I am not condoning crying at every instance because that usually shows an unhealthy lack of self-control or even deliberate manipulation, but learning to admit to an emotional side in and of life I consider not only healthy but increasingly necessary. If there were as much emphasis on the emotional side of things as there is on the rational side, the world would be more balanced and kinder. Let me explain.

When I was slapped with that man’s comment on tears rushing to my eyes after another wave of pain had shot through my body despite the shots I had received from the emergency doctor minutes before, I was in the process of explaining to him the reason that I could not continue work that day. First of all, I did not cry deliberately to gather empathy – that would be a lost cause with that person anyway. It was merely a physical reaction to my back pain that happened to occur while engaged in a conversation with him, creeping along the polished airport floors toward the kiosk at which my colleague was eagerly awaiting news from my doctor’s visit. My colleague had seen my pain earlier, offered to take me to the ER, and already called to check up on me – that colleague is female.

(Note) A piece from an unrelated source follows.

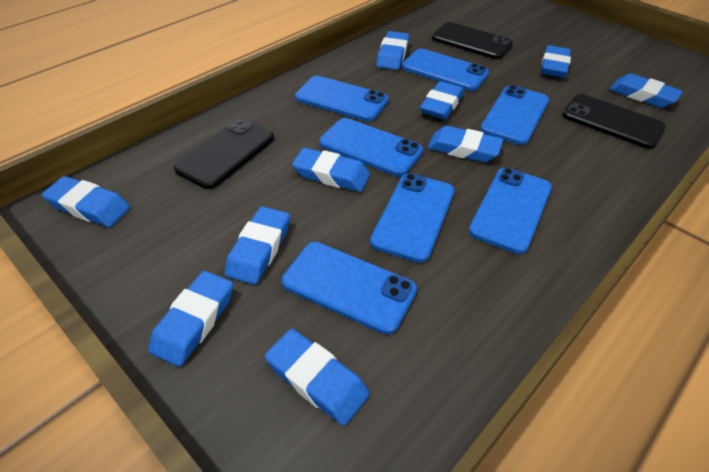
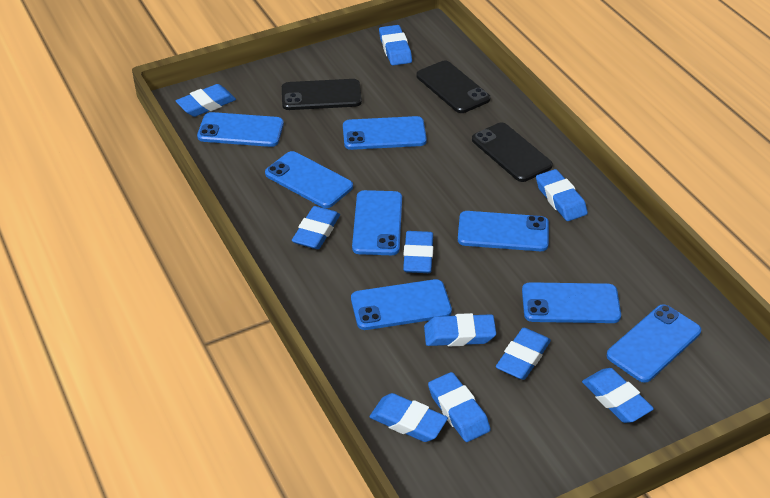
blue phone: 7 -> 8

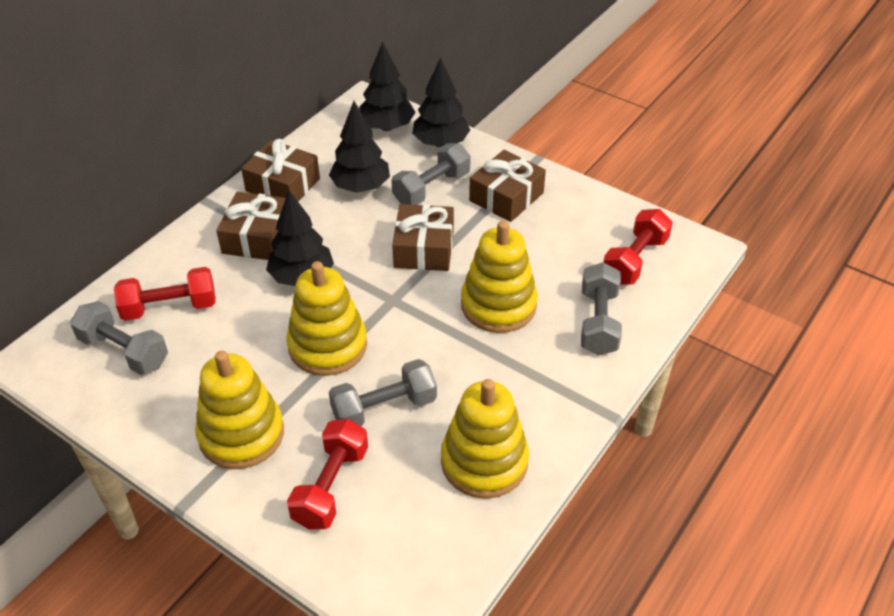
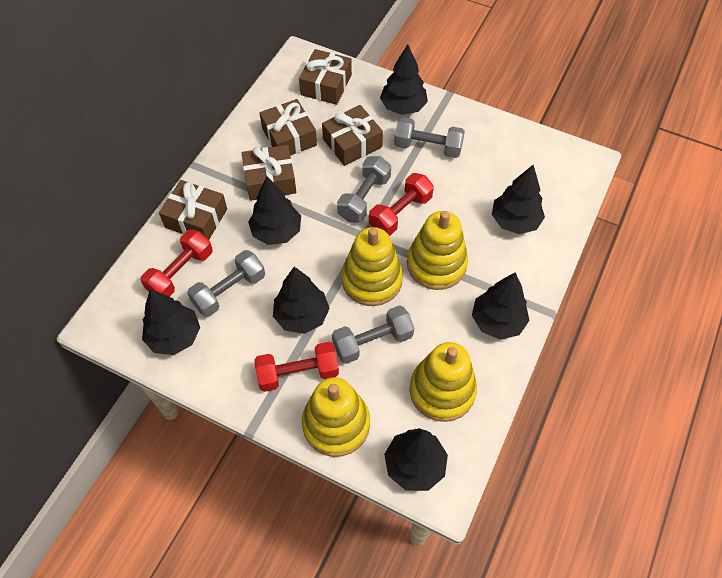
black tree: 4 -> 7
brown gift: 4 -> 5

Now there is the reason I used “versus” in the paragraph above. Although I know some courageous men  who are not ashamed or afraid of tears, most men still are. And what’s worse, they lash out at those who cry; because that is what it was, a lashing out at a female whose physical pain grew so intense that the body released stress hormones through tears. She did not cry to get compassion. She did not cry to get out of work. She did not cry to manipulate. Yet, on top of her physical pain she had to endure an attack that insinuated several things, namely that she a) behaved inappropriately, b) was too weak, c) tried to accomplish a particular goal with her tears, d) had no “reason” to cry as condoned by the accompanying man, and, most importantly, e) has to have PERMISSION to cry by said man.

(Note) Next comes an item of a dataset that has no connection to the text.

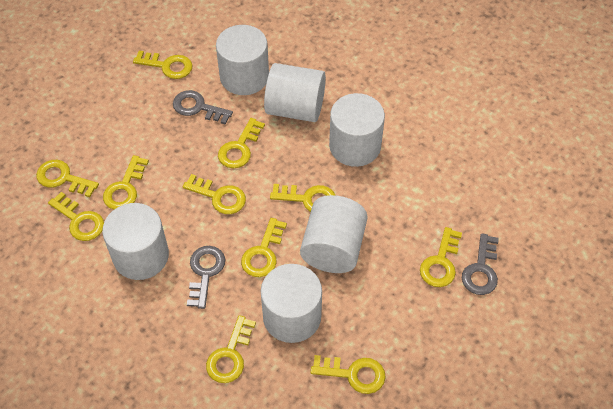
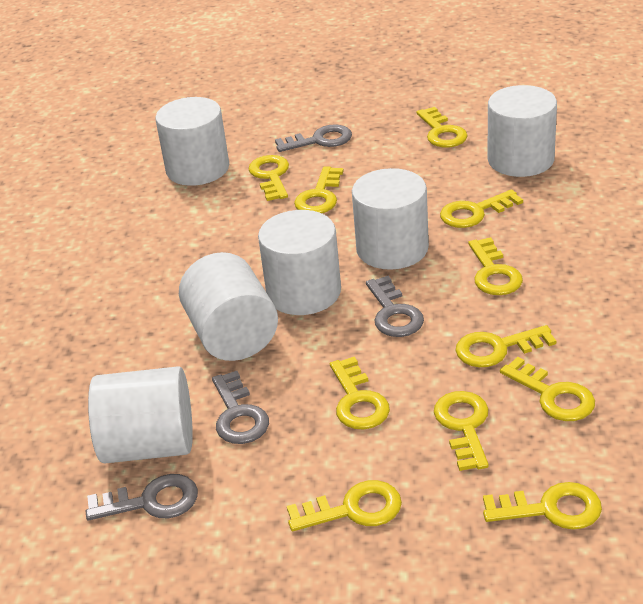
grey key: 3 -> 4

It is one thing that men still feel inhibited to allow expression of their softer feelings, also. Although having grown up in the 1970’s I observed a softening of male roles galore, it seems that this softening, in Germany at least, has led more to a confusion of gender roles and courteous behavior (as in, “you can open your own door, you are a feminist, aren’t you?”) than of integrating the female side into the male psyche. I find this confusion fascinating and off-putting, because it has resulted in a society in which women (and generally anybody, really) are not treated courteously anymore, are expected to appear as hard as men when it comes to showing softer emotions, but are still disgraced when displaying harder ones, such as open aggression, or just even speaking / standing up for themselves.

I tried it once: I angrily slapped a tram when it was leaving the station one minute early and people laughed at me, stunned. And always, or %99 that is, I would have to raise my voice to be heard over the men’s loud ones – something I have refused to do for 25 years now. I give it a maximum of three attempts to be heard in a normal voice, then I leave the conversation, regardless of what it is about. Although it still makes me angry sometimes, I do keep my self-respect that way. It does require a great amount of confidence, though, as conflicts take a longer time to be resolved that way and the men, more often than not, lash out at you for that, too.

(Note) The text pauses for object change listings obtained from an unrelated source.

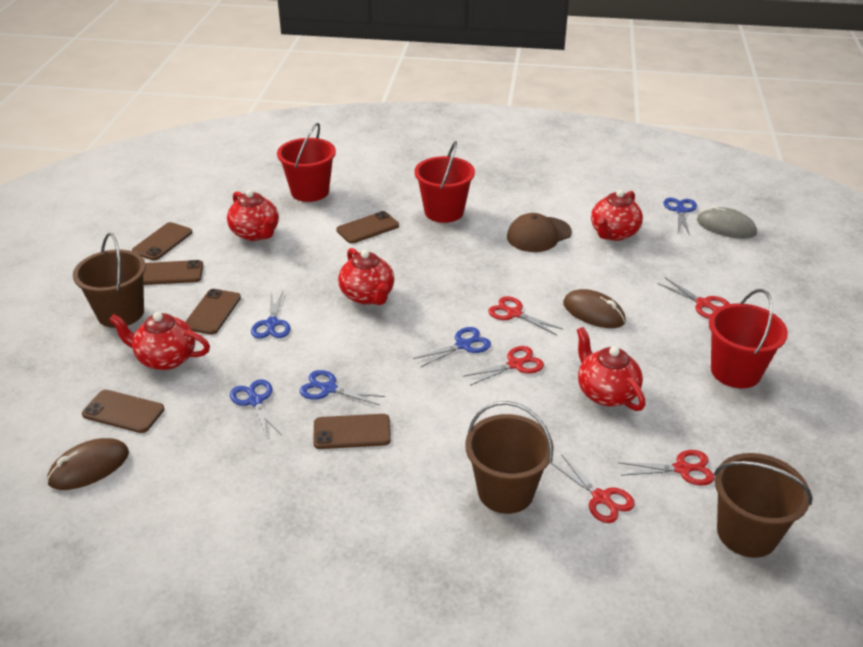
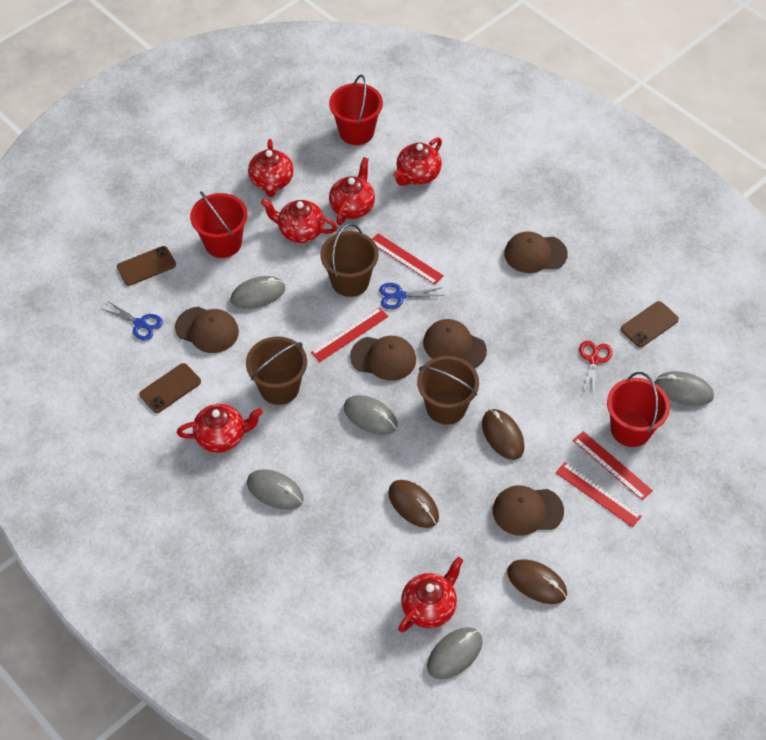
blue scissors: 5 -> 2
brown cap: 1 -> 5
brown mouse: 2 -> 3
brown phone: 6 -> 3
grey mouse: 1 -> 5
red ruler: 0 -> 4
red scissors: 5 -> 1
red teapot: 5 -> 6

Even though this sounds like a victim report now, I don’t mean it to be one. I do not feel like a victim, but I do see the victimization of females and males acting in a similar way. Those of us, who subscribe to living an authentic life that includes tears and self-respect to be gained by not bowing to the social and definitely patriarchal conventions still in place, are being openly attacked. Being attacked does not equal being a victim, though, and the empowerment derives from feeling strong in being who you are. Incidents such as this one may rattle me, sure, as some things sometimes will. But deep inside I know I am strong enough to stand up for myself and the new world of balanced female and male energies and qualities.

I feel this is the right way and I know I am not alone. And we, who are in touch with all our aspects of our personalities, are the ones changing the world. And this is the answer to your question “Warum heulst’ denn jetzt?!?”!